BREEAM value increases while costs reduce

‘Putting a price on sustainability’, a report published in 2005, calculated that the additional capital costs for an air-conditioned building in order to achieve a BREEAM Excellent rating could be as much as 7%.

However, the 2014 BRE/Sweett Group report ‘Delivering Sustainable Buildings, Savings and Payback’ put the capital cost uplift for scoring an Excellent rated an air-conditioned office at around 0.9% (in a location with ‘good’ public transport links).

From 7% to as little as 0.9% in a decade is testament to the extent that BREEAM has driven the green building agenda. This has been achieved through:

  • Building economies of scale that support innovation diffusion and the consequential fall in technology cost.
  • Streamlining and integrating environmentally-sound production management processes and techniques.
  • Developing green building design and management skills capacities throughout the design and construction sector.
  • Increasing acceptance of the need to deliver and manage a sustainable built environment across a variety of stakeholders such as clients, financial managers and policy makers.
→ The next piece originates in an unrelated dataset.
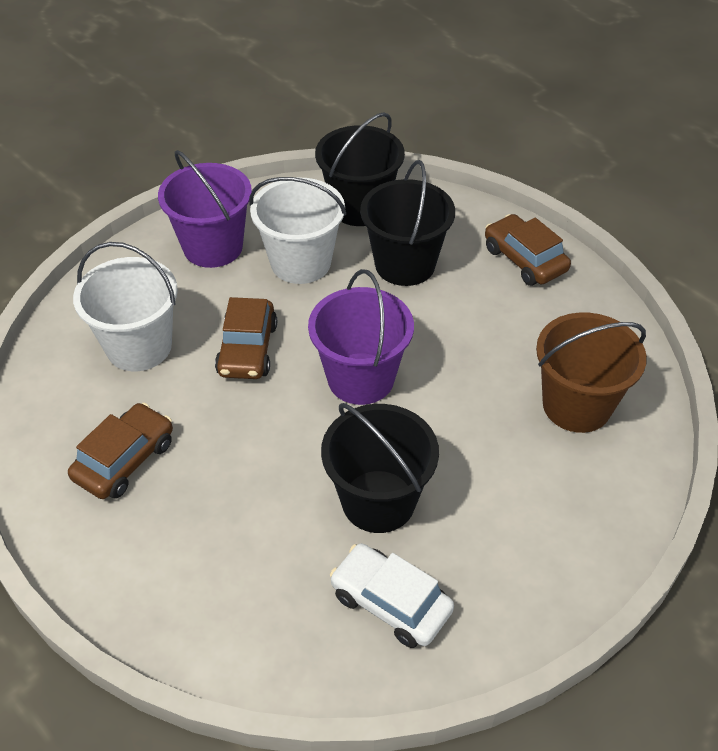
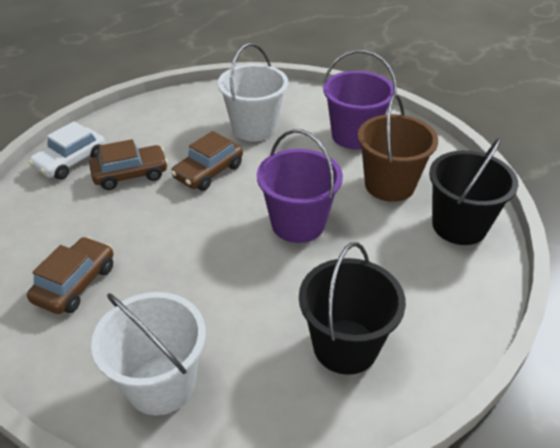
black bucket: 3 -> 2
While most decisions in the construction sector are based on capital or direct life cycle costs, the wider financial and corporate benefits of sustainable buildings, which can far outweigh these, are not always considered.

However, this could be changing.

In 2012, Schneider Electric, BSRIA and BRE interviewed BREEAM users to determine the perceived benefits of sustainable buildings. Only 43% saw operational or lifecycle cost savings to be a benefit, whilst 77% saw the major value in increased market recognition or industry standing.
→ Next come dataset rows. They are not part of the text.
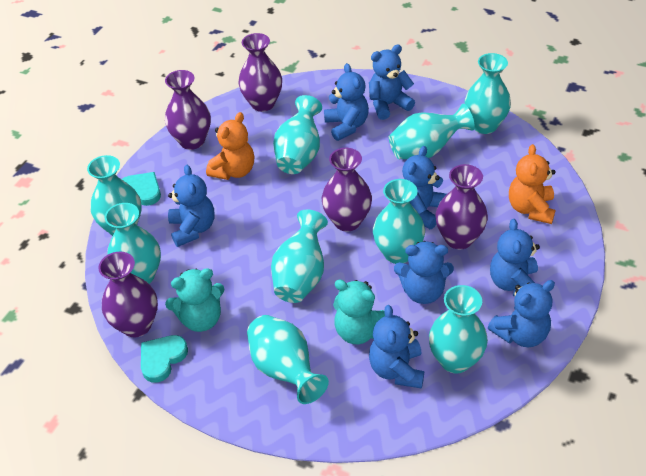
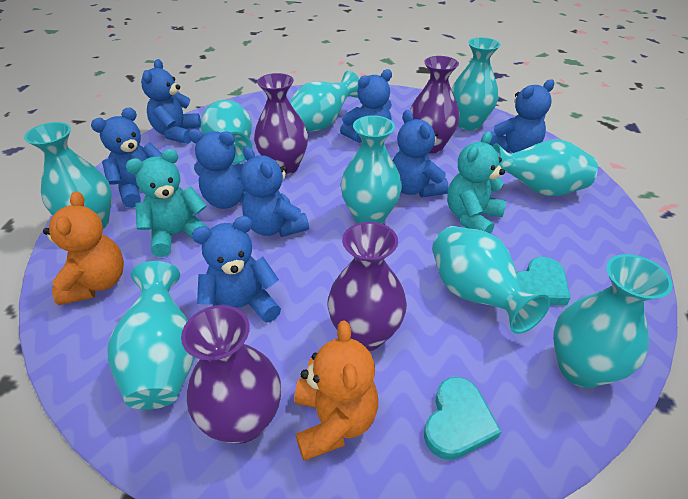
purple vase: 5 -> 4

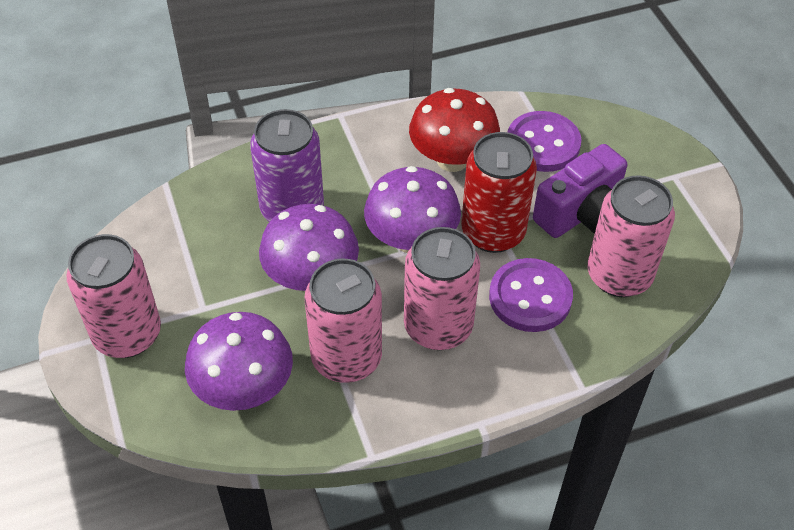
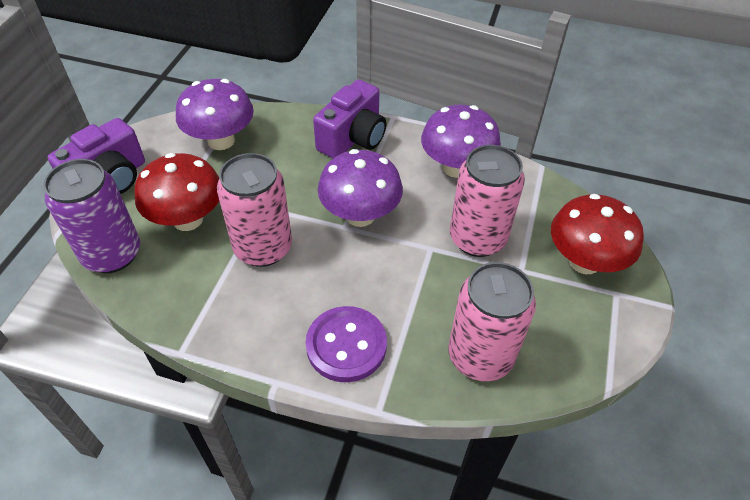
pink can: 4 -> 3
purple button: 2 -> 1
purple camera: 1 -> 2
red can: 1 -> 0
red mushroom: 1 -> 2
Next on the list in terms of benefits, were improved occupant satisfaction, a reduction in construction waste and more efficient use of materials. Research by law firm DLA Piper found that, of EU property clients surveyed, 97% considered certification important in attracting higher profile tenants that are willing to invest more in BREEAM rated assets.

In addition, 2014 saw one of Europe’s largest commercial property companies, Unibail-Rodamco, issue a €750m bond based on a portfolio of green buildings. To be included in the portfolio, buildings had to achieve or exceed a BREEAM ‘Very Good’ New Construction rating and at least a BREEAM in-Use ‘Very Good’ rating (within 3 years of opening). The bond was 3.4 times oversubscribed in under 2 hours and the price paid for the bonds by investors is saving Unibail-Rodamco over €500,000 a year in interest payments.

Furthermore, AXA Invest Managers-Real Assets have a policy that 75% of their real estate assets undergo an environmental assessment by 2030. Not only will this reduce operating costs, it will improve the long term value of their assets (to the benefit of both investors and tenants) and cement AXA’s place as industry leaders in sustainability.